Mas nesse texto vou comentar e analisar uma das obras referenciais de Abbas Kiarostami, Close-Up (1990), em que o diretor mergulha no poder do imaginário do cinema na vida contemporânea. Na trama, um homem, Hossain Sabzian, assume a identidade do cineasta Mohsen Makhmalbaf perante uma família iraniana, para logo depois ser denunciado e preso por fraude.
É necessário chamar a atenção para uma informação importante que está nos créditos do filme, porque ela é um primeiro dado a ser aqui sublinhado, antes mesmo de se analisar Close-Up pelos seus elementos cinematográficos em si. Aqui, Abbas Kiarostami assina não só a direção e roteiro, como também a montagem e o motivo é até banal, pelo fato da montagem já está inserida e pensada no próprio roteiro. Um dos grandes acertos de Kiarostami está em como ele organiza a ordem dos fatos.

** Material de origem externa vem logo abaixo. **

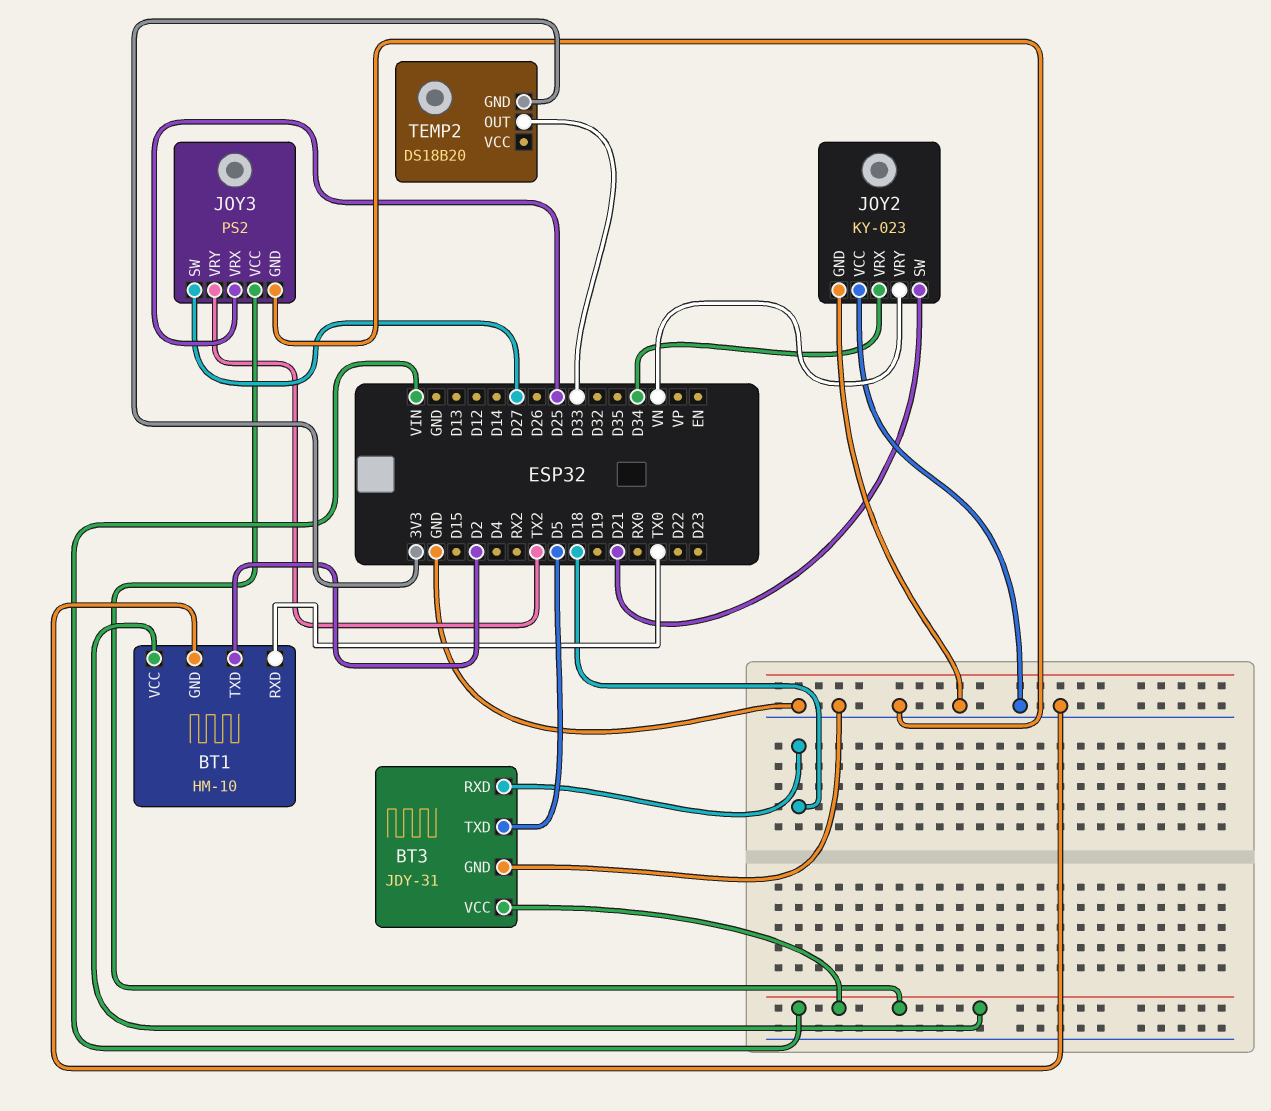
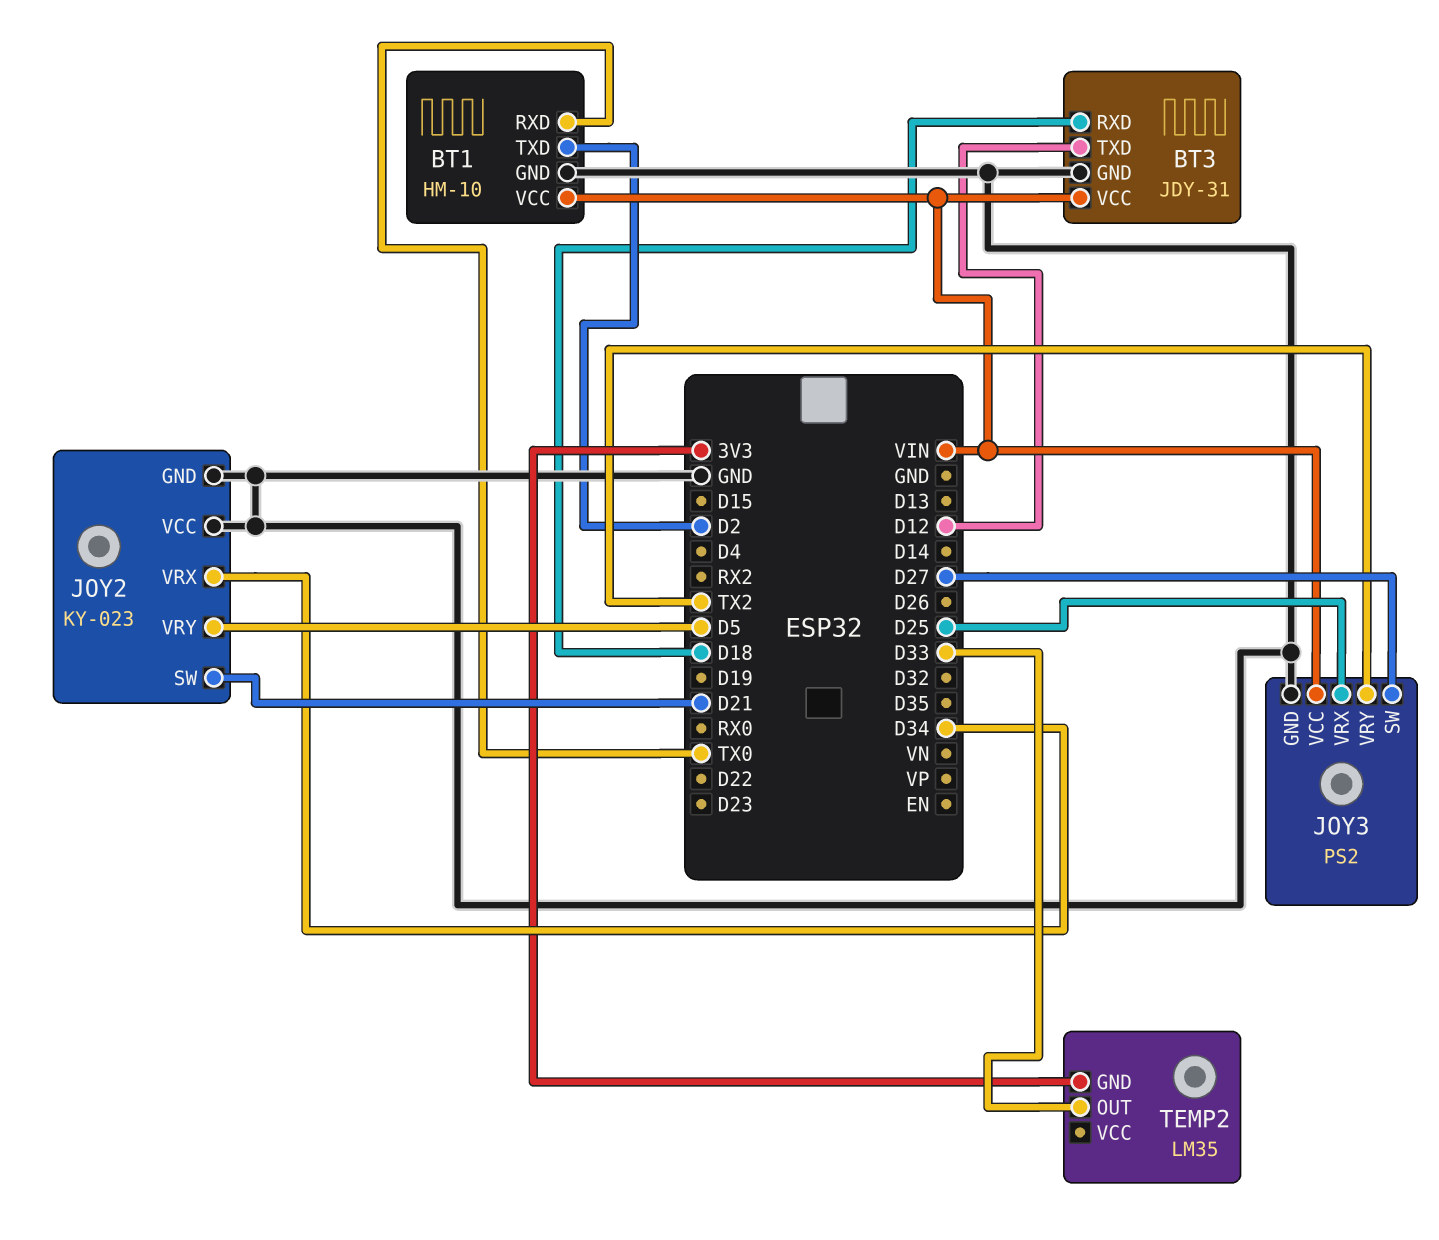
BT3 pin TXD: D5 -> D12
JOY2 pin VRY: VN -> D5
TEMP2: DS18B20 -> LM35

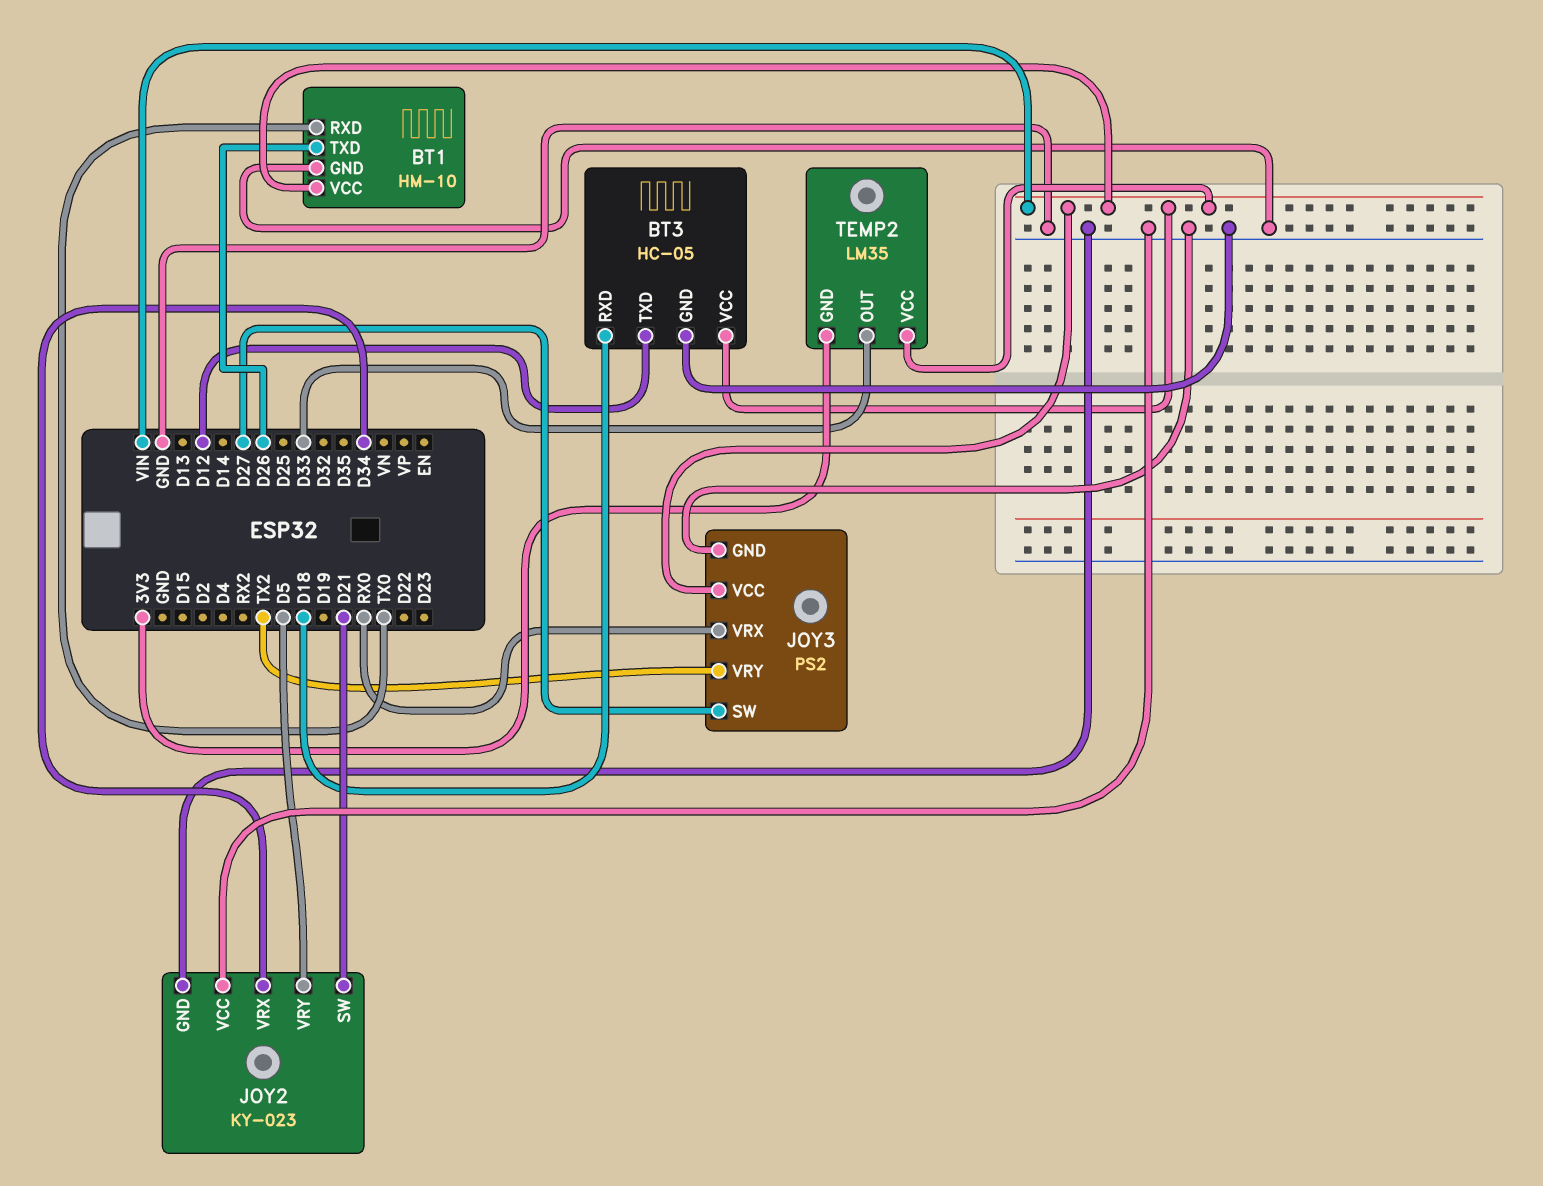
BT1 pin TXD: D2 -> D26
BT3: JDY-31 -> HC-05
JOY3 pin VRX: D25 -> RX0
TEMP2 pin VCC: none -> VIN

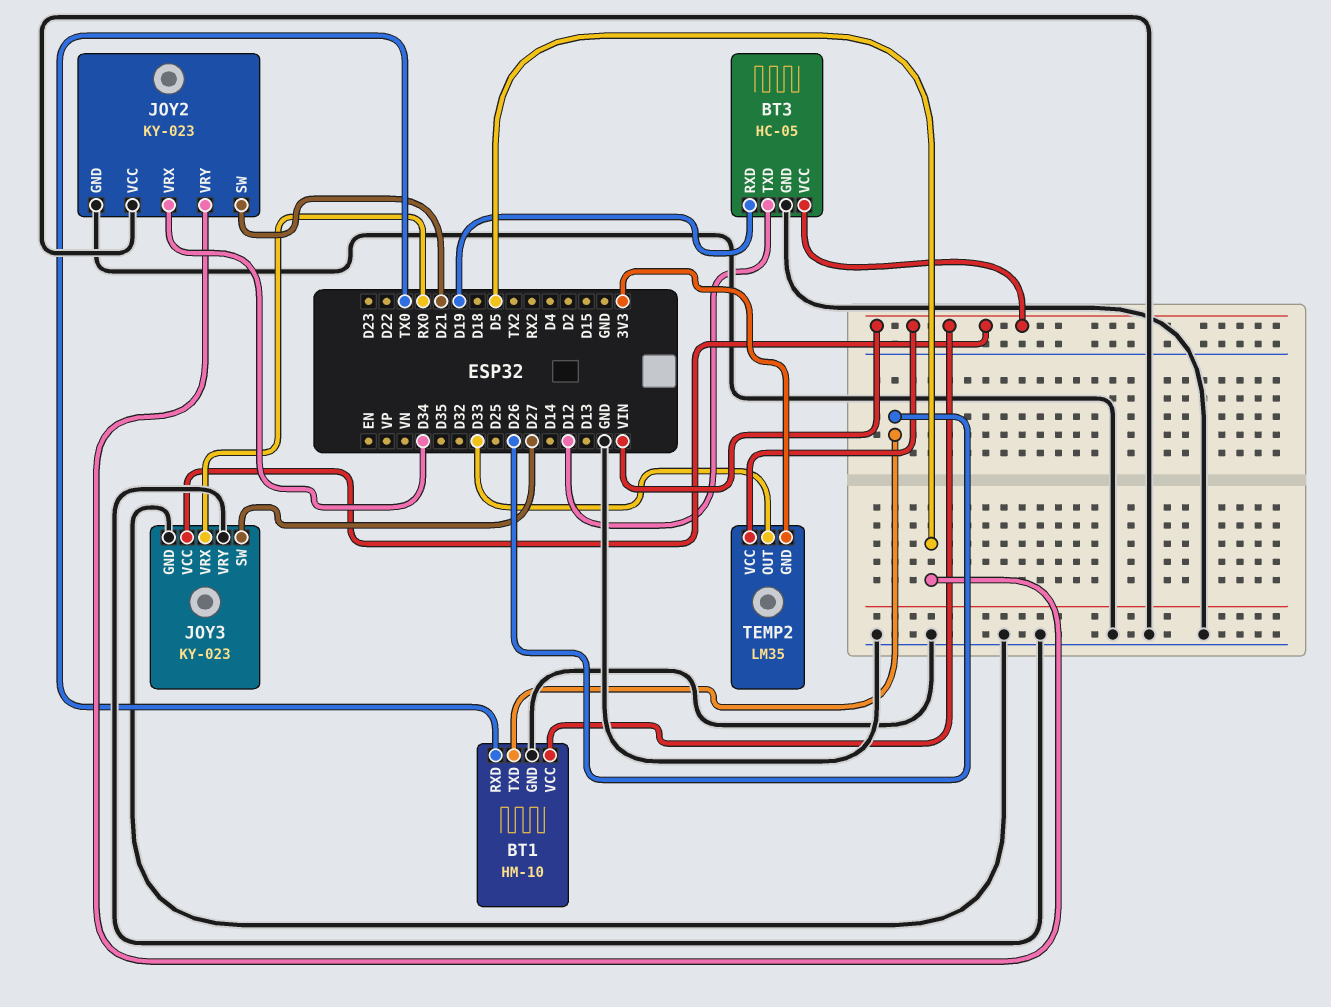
BT3 pin RXD: D18 -> D19
JOY3: PS2 -> KY-023
JOY3 pin VRY: TX2 -> GND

Por isso mesmo, ouso dizer que Close-Up é uma aula do que é cinema. Não só pelo fato do filme se sustentar por uma lógica e um enredo metalinguístico, mas por nos indagar sobre o poder da montagem cinematográfica, do encadeamento e sequência dos fatos narrados. Abbas Kiarostami subverte o espaço cênico e a temporalidade para criar uma obra fundamentalmente cinematográfica e isso não é pouco.
Vamos então aos fatos. Kiarostami inicia Close-Up pelo jornalista, não pela narração do fato em si e isso traz proporções cruciais para o decorrer da obra. A visão que temos inicialmente é a de um jornalista a querer um furo de reportagem, portanto, Kiarostami parte de uma visão externa ao fato, tanto que quando o taxi chega à casa da vítima, a câmera não entra com o jornalista, ficamos observando a movimentação de fora, sendo que a casa possui um muro que nos impede de ver o seu espaço interno. Ficamos com o taxista, os dois policiais que vão para executar a prisão e o tempo que ficamos com eles é o da espera até tudo se resolver e Hossain Sabzian sair preso. A visão que temos a partir de então é a que sai na imprensa e esse é o ardil de Kiarostami, dar ao público apenas inicialmente a voz da imprensa, instituição importante na formação da opinião pública na contemporaneidade.
Mas voltemos um pouco, afinal, o início mesmo é de Hossain Farazmand, o jornalista, saindo da delegacia e adentrando no taxi no lado do banco do carona e com os dois policiais indo no banco detrás. Uma sequência toda filmada em um carro, não pode ser vista como algo eventual no cinema de Kiarostami. Sua filmografia é farta desses momentos. Basta pensar que em Dez o filme se passa todo dentro de um taxi e Gosto de Cereja quase todo dentro do carro do protagonista, um homem que procura alguém para ajudá-lo na execução de seu suicídio. Pois é no carro, por meio da fabulação, que os personagens interagem entre si e mostram seus pensamentos acerca do mundo.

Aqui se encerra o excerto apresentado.